Like many other places with large lakes, Ohio has its own legend about a lake monster that haunts Lake Erie. It is known as South Bay Bessie, the Lake Erie Monster or just plain old Bessie. The first recorded sighting occurred in 1817, when the crew of a schooner reported a 30 to 40 ft snake like creature. A couple more sightings were reported that year. Since then, sightings have been intermittently reported and with a bit more frequency in the last few decades. There has even been a grainy video or two but still no definitive proof that Bessie exists. Ohio has embraced their local monster and have even named their hockey team after it, the Lake Erie Monsters.
David Grohl Alley
Warren, Ohio happens to be the birthplace was one of the greatest drummers of all time. Dave Grohl was the drummer for Nirvana and is the front man for the Foo Fighters, as well as lending his drum skills to many other bands. The town wanted to honor their famous son so they dedicated an alley to him in 2009, David Grohl Alley. The man himself even showed up for the dedication. Over the years the alley has grown and changed and artwork has been added.
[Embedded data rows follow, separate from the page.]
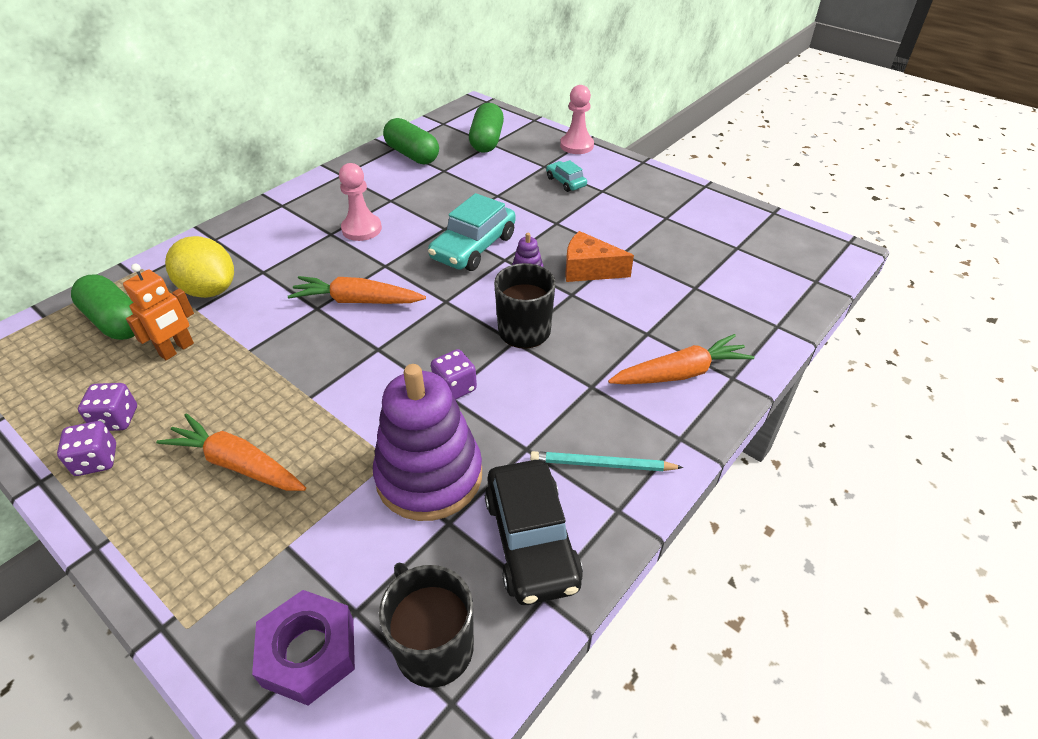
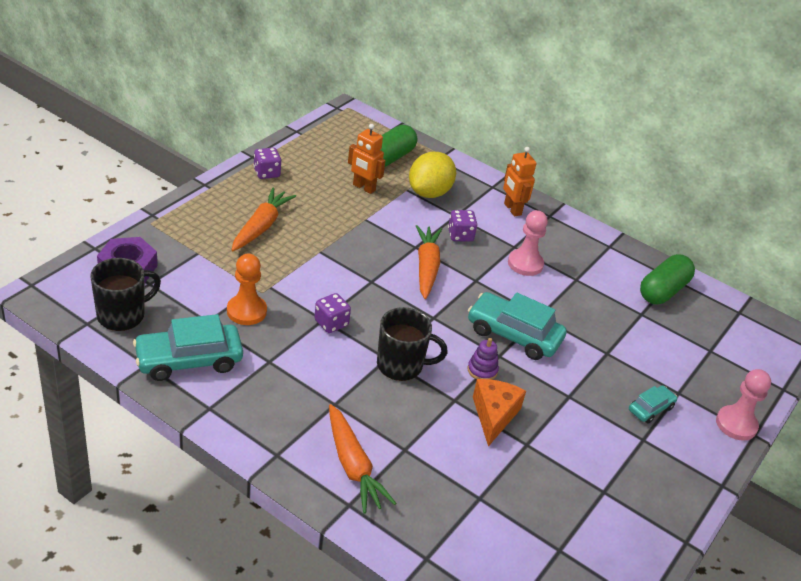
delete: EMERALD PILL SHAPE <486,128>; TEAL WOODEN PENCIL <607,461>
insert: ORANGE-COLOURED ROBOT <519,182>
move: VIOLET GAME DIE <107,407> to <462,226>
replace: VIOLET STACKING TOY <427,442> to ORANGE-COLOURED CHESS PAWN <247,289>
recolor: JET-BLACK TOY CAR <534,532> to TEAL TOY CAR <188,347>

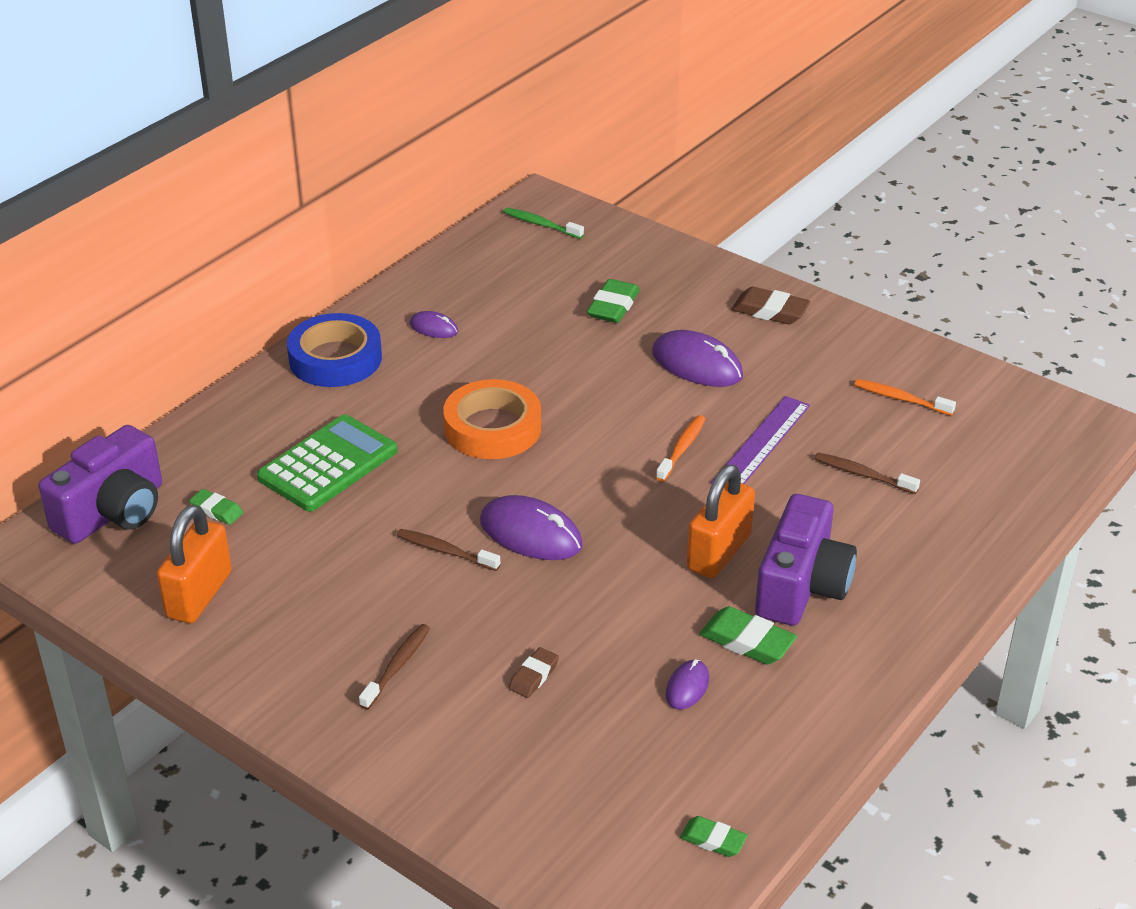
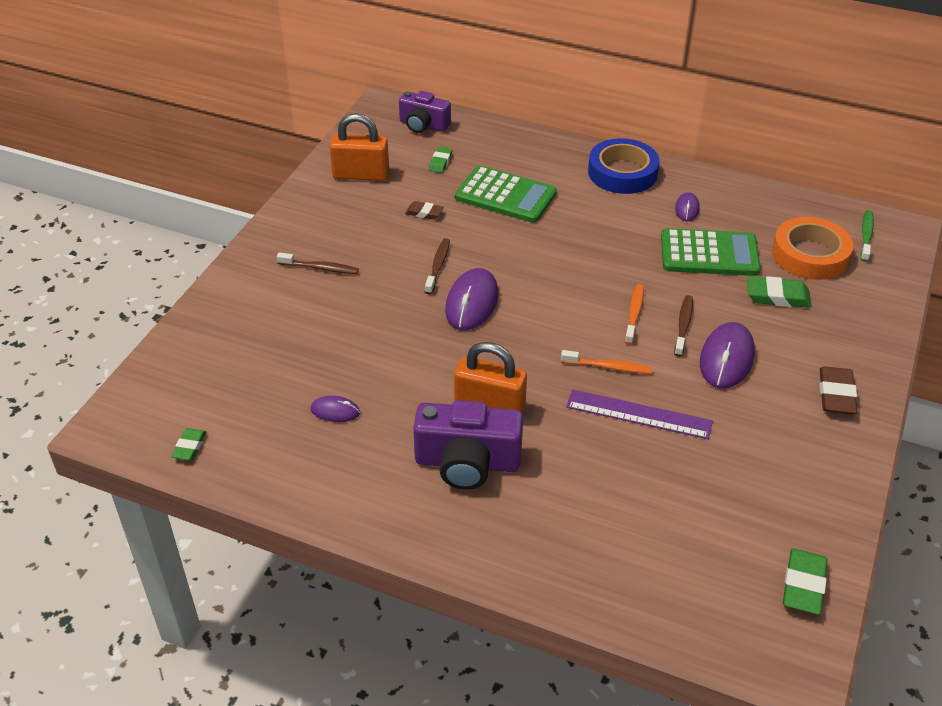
insert: EMERALD CALCULATOR <711,252>
move: ORANGE-COLOURED ROLL OF TAPE <492,419> to <812,248>; RUSSET GUM ERASER <534,672> to <424,210>; EMERALD GUM ERASER <748,635> to <805,581>; RUSSET TOOTHBRUSH <867,473> to <683,326>; ORANGE-COLOURED TOOTHBRUSH <905,397> to <634,314>
resize: VIOLET PHOTO CAMERA <100,484> = <425,112> x0.66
In 2013, the World’s Largest Drumsticks were installed. They are made of polar logs and are each 23 ft long and weigh half a ton. The town and Joe O’Grady, who led the effort, wanted a place to inspire the local youth and it has become a popular local destination.
Rock and Roll
Cleveland, Ohio is home to the Rock and Roll Hall of Fame. It is a hall of fame and museum dedicated to the genre. Cleveland may seem like a random choice for the RRHOF, and many other cities competed for it, but it is where the term Rock and Roll was coined. Local DJ Alan Freed is the one who named the new genre of music and was a major part of promoting it. The RRHOF Foundation was founded in 1983 by Ahmet Ertegun, founder and chairman of Atlantic Records. The first group of inductees occurred in 1986 and included Alan Freed. Eventually a museum was built and was dedicated in 1995 with a huge ceremony that included an all-star concert. Each year new inductees are voted in.
When you think of Superman you probably think of the fictitious Metropolis or Smallville, Kansas, and not Ohio. Cleveland, Ohio happens to be the birthplace of the popular superhero. Jerry Siegel and Joe Shuster, both sons of Jewish immigrants, met in high school at Glenville High School in the 1930s. They became fast friends and after high school decided to go into comics. In 1933, they came up with Superman. They first imagined him as a villain but then decided he should be a force for good. The house where Jerry Siegel lived and first dreamed up Superman in the attic, is still there. Outside the house is Superman’s red symbol and a sign stating that this is where Superman was born. The current owners have embraced the house’s history and have said that the Superman Society can have first crack at it whenever they decide to sell.
People from Ohio are referred to as Buckeyes and Ohio is known as “The Buckeye State”. So, where did this nickname come from? Ohio is filled with buckeye trees. The name comes from Native Americans who called the nuts from the tree “hetuck” which means “buck eye”. The markings on the nuts resemble that of a deer’s eye. The term started to be associated with people from the Ohio area in the late 18th century. Then with William Henry Harrison’s 1840 presidential campaign the nickname spread. Now there are many, many things called Buckeye in the state, including the Ohio State football team, the Buckeyes.